In this COVID-19 era, regardless of the size of your organization, digital communication and transactions are more frequent. Protecting information and its authenticity is crucial to organizations. Even so, less sophisticated cyber attacks like domain spoofing, phishing, and impersonation continue to be used successfully in BEC scams. In 2020, the FBI's Internet Crime Complaint Center (IC3) received 19,369 Business Email Compromise (BEC)/Email Account Compromise (EAC) complaints with adjusted losses of over $1.8 billion. 

Cybercriminals continue to pivot and adapt to preventative controls, but a multi-layered defense incorporating cybersecurity tools with employee and customer training will likely curb BEC incidents. Although most cybercriminals are elusive and arrests are rare, law enforcement authorities are making gains. In February, Obinwanne Okeke was sentenced to ten years in prison for cyber fraud using BEC; Okeke scammed $11 million from victims.

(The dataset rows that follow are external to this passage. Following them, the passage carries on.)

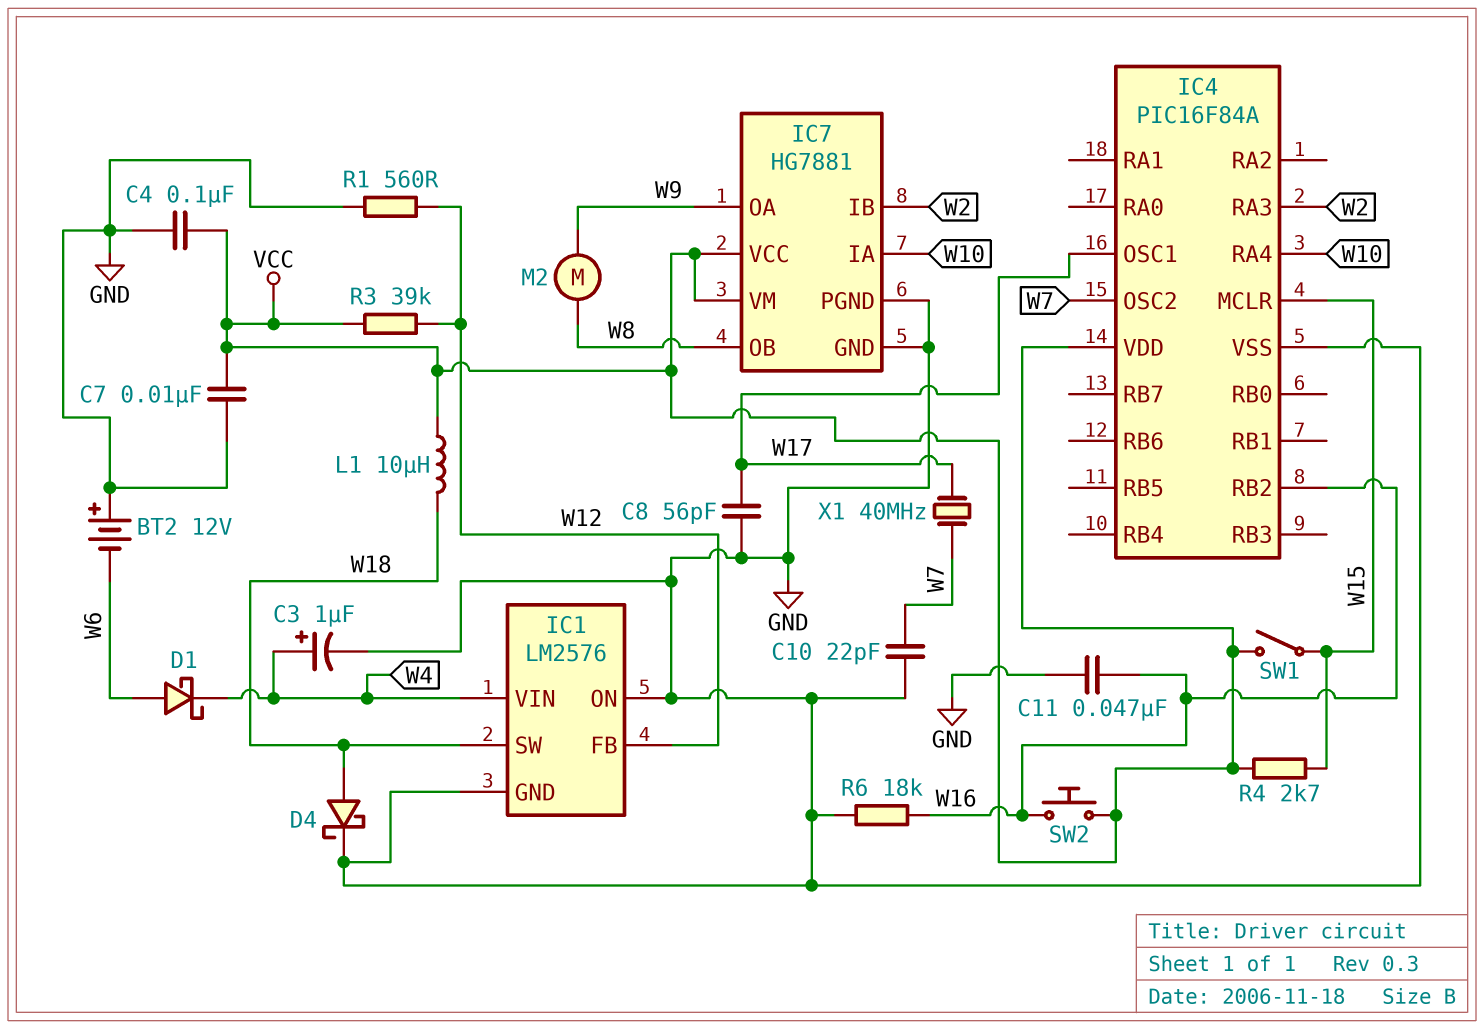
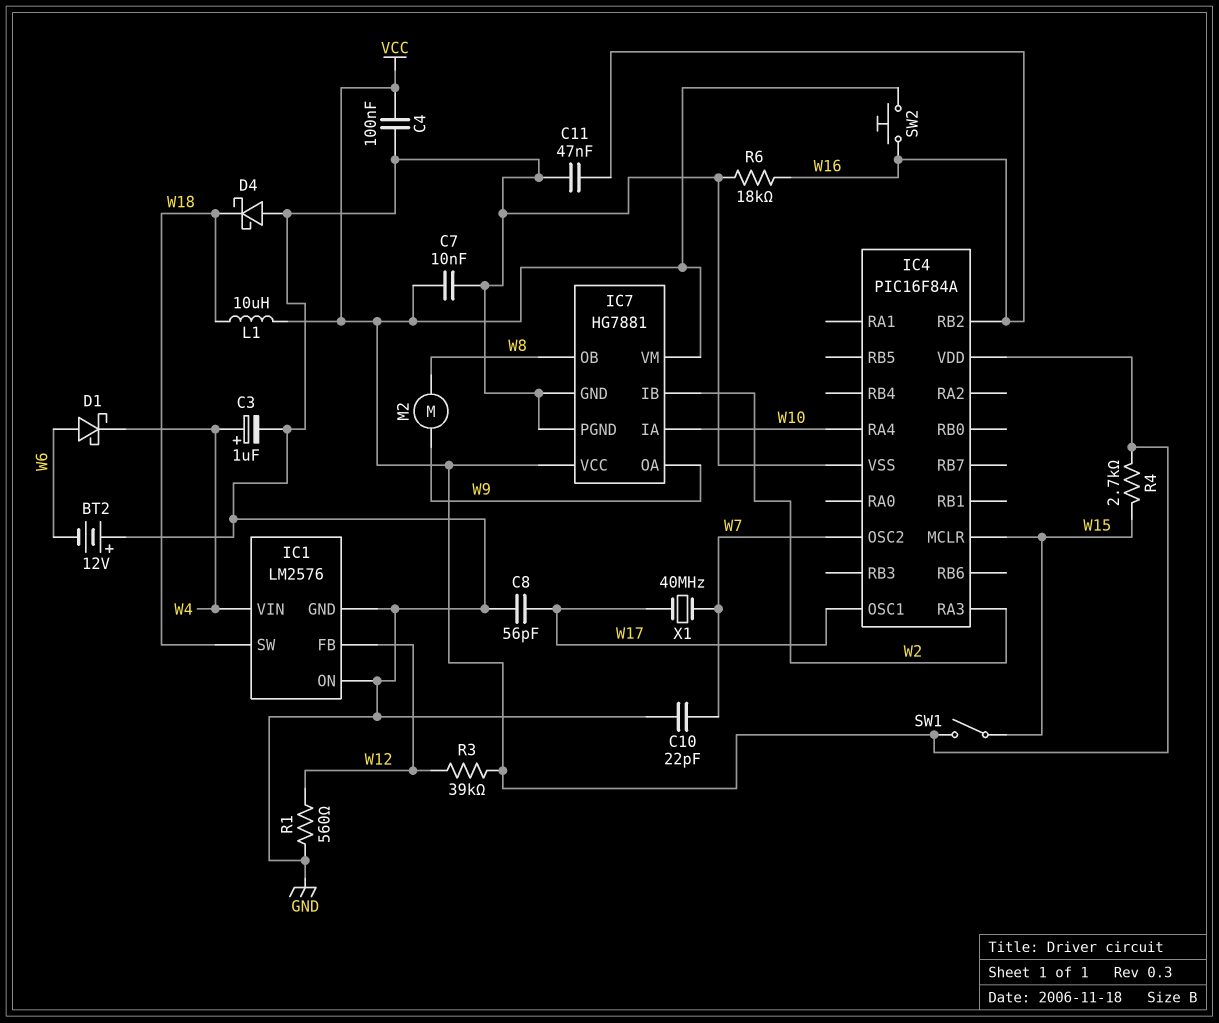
D4: schottky (A W18, K GND) -> schottky (A GND, K W18)

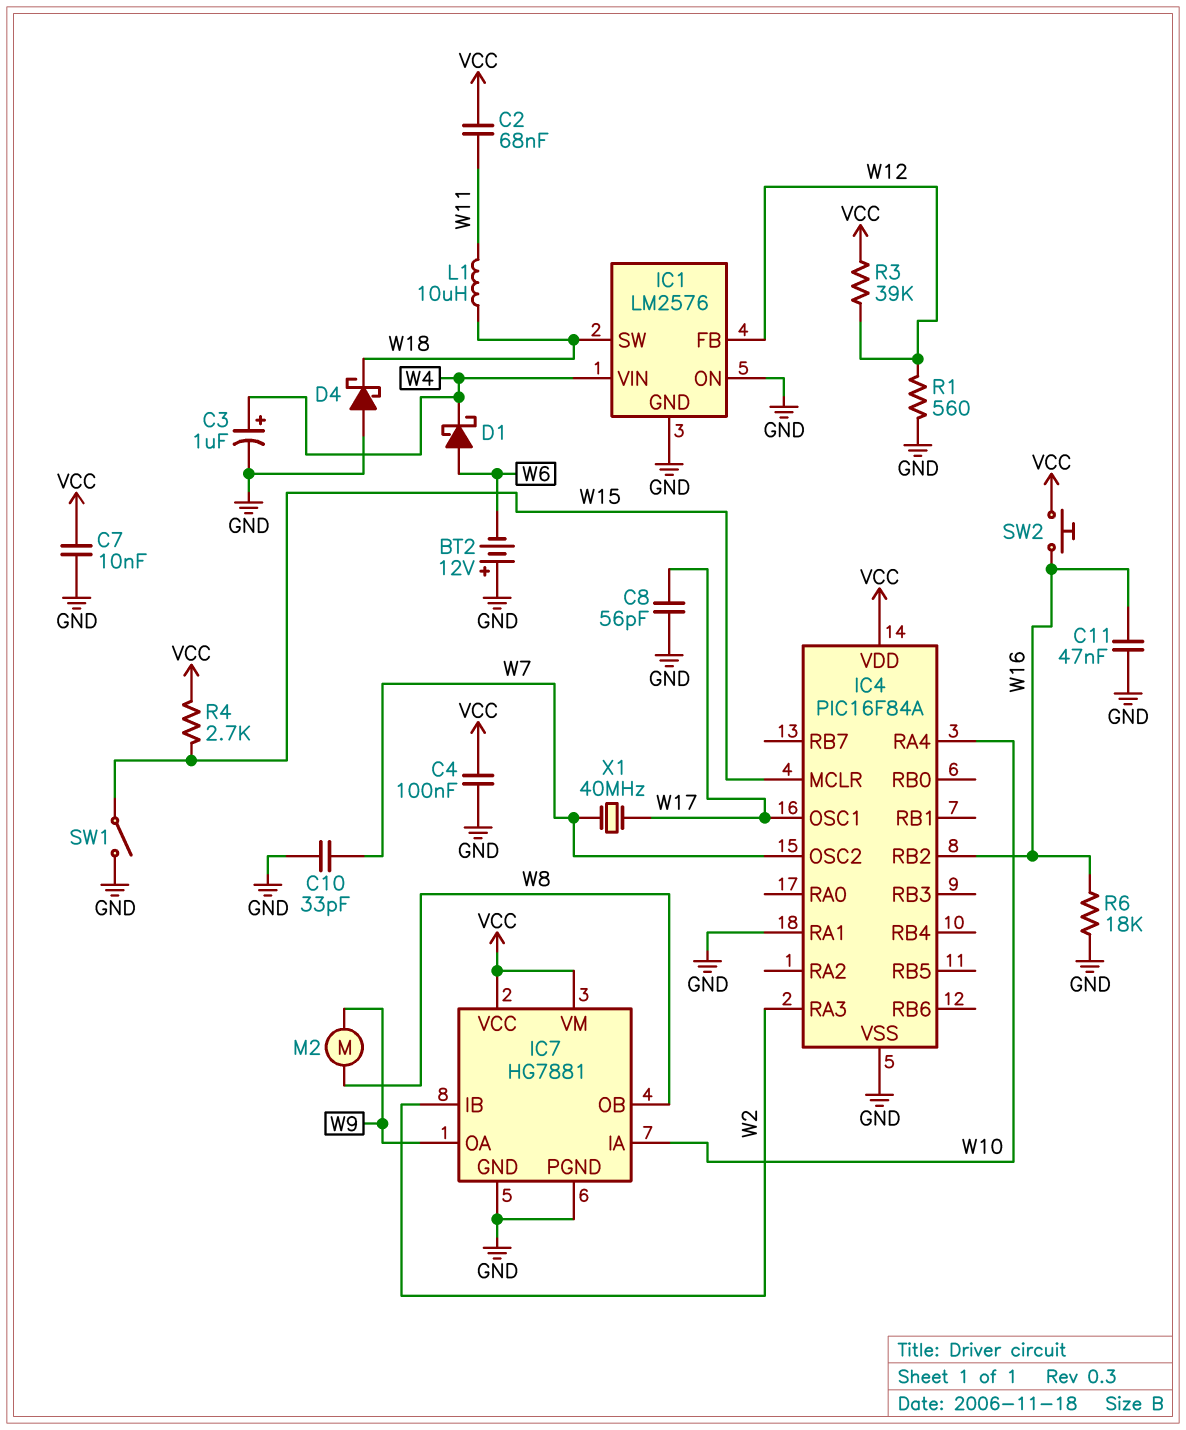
C2: none -> 68nF (VCC, W11)
C10: 22pF (GND, W7) -> 33pF (GND, W7)
IC4 pin RA1: none -> GND
L1: 10uH (VCC, W18) -> 10uH (W11, W18)
SW1: switch (VCC, W15) -> switch (GND, W15)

Proactive measures to consider include:

  • Signing employees up for identity monitoring services to remain alert of fraudulent activity
  • Using anti-BEC technology
  • Staying current on various BEC attack vectors 
  • Educating and training employees on social engineering attacks
  • Implementing customer service training programs on BEC threats

Report BEC incidents immediately to IC3 at https://www.ic3.gov/Home/ComplaintChoice. Send phishing emails to the Anti-Phishing Working Group at reportphishing@apwg.org and ftc.gov/complaint.